Как бы там ни было, немецкое отвращение к этим актам насилия было столь всеобщим, что нарушения параграфа 218 Уголовного кодекса (законов, запрещающих аборты) рассматривались как полностью допустимые. Возможно, это объясняет, почему, несмотря на то что десятки тысяч изнасилованных должны были произвести на свет несколько тысяч русских детей, нам не известно о таких. Реплика пастора Грубера проливает на это свет. «Ввиду всех этих обстоятельств мы решили игнорировать параграф 218 Уголовного кодекса. В дополнение к дезинфекции всех женщин и девушек, которые обращались к нам, врачи и медсестры решили, что для прерывания беременности имеются достаточные этические показания».
Наши исследования по поводу того, аннулировали ли немецкие власти Большого Берлина законы об абортах официально, не принесли результата, что, разумеется, не означает, будто подобных указаний не издавалось. Фрау К.С., адвокат из района Веддинг, заявила, что не может припомнить ни одного случая обвинения за аборты – самопроизвольные или наоборот, – в период с мая по август 1945 года. Насколько ей известно, специальная комиссия неизменно санкционировала бы прерывание беременности, независимо от того, могла ли предполагаемая мать представить хоть малейшее доказательство того, что подверглась насилию.

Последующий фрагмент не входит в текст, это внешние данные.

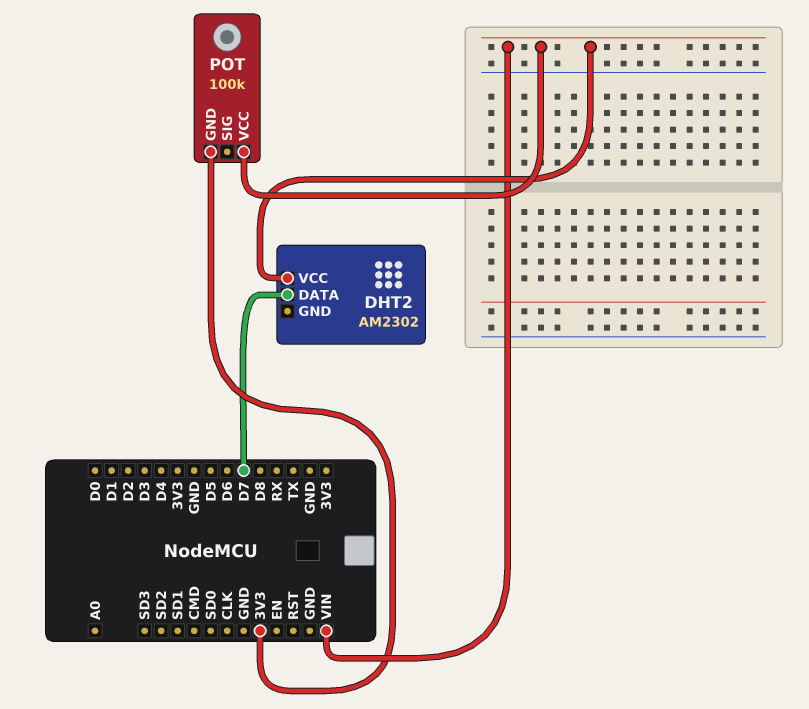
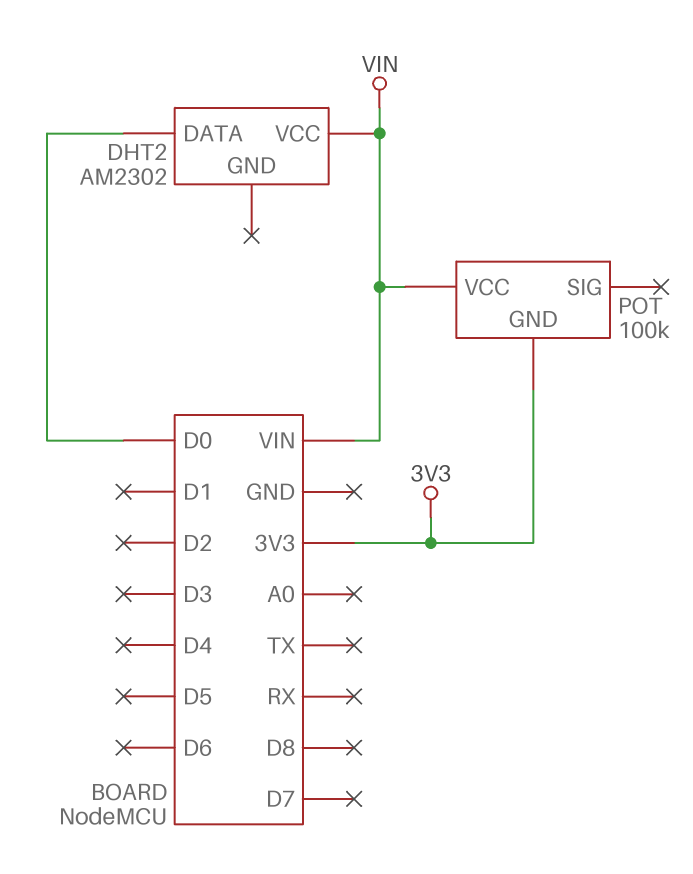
DHT2 pin DATA: D7 -> D0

Другой адвокат, доктор Р., прибыл в Берлин из Кенигсберга 20 сентября 1945 года. Как и многих его берлинских коллег, его как-то попросили выступить в роли судьи в то время, когда очень многих судей-нацистов просто уволили со службы. Доктор Р. утверждает, что ни один берлинский суд не мог издать официальных инструкций по разрешению абортов в случаях изнасилования русскими солдатами, хотя бы только потому, что русские сами решительно запретили бы публикацию подобной меры. Однако между полицией, прокуратурой и судебной властью существовало негласное соглашение не выдвигать никаких обвинений. Доктору Р. не известно о судебных преследованиях за нарушение параграфа 218 в тот период. «Невозможно подсчитать – даже в грубом приближении, – сколько абортов тогда имело место, и в любом случае не все они явились результатом изнасилования русскими. Многие женщины прерывали беременность из опасения, что не смогут выкормить детей в такое тяжелое время».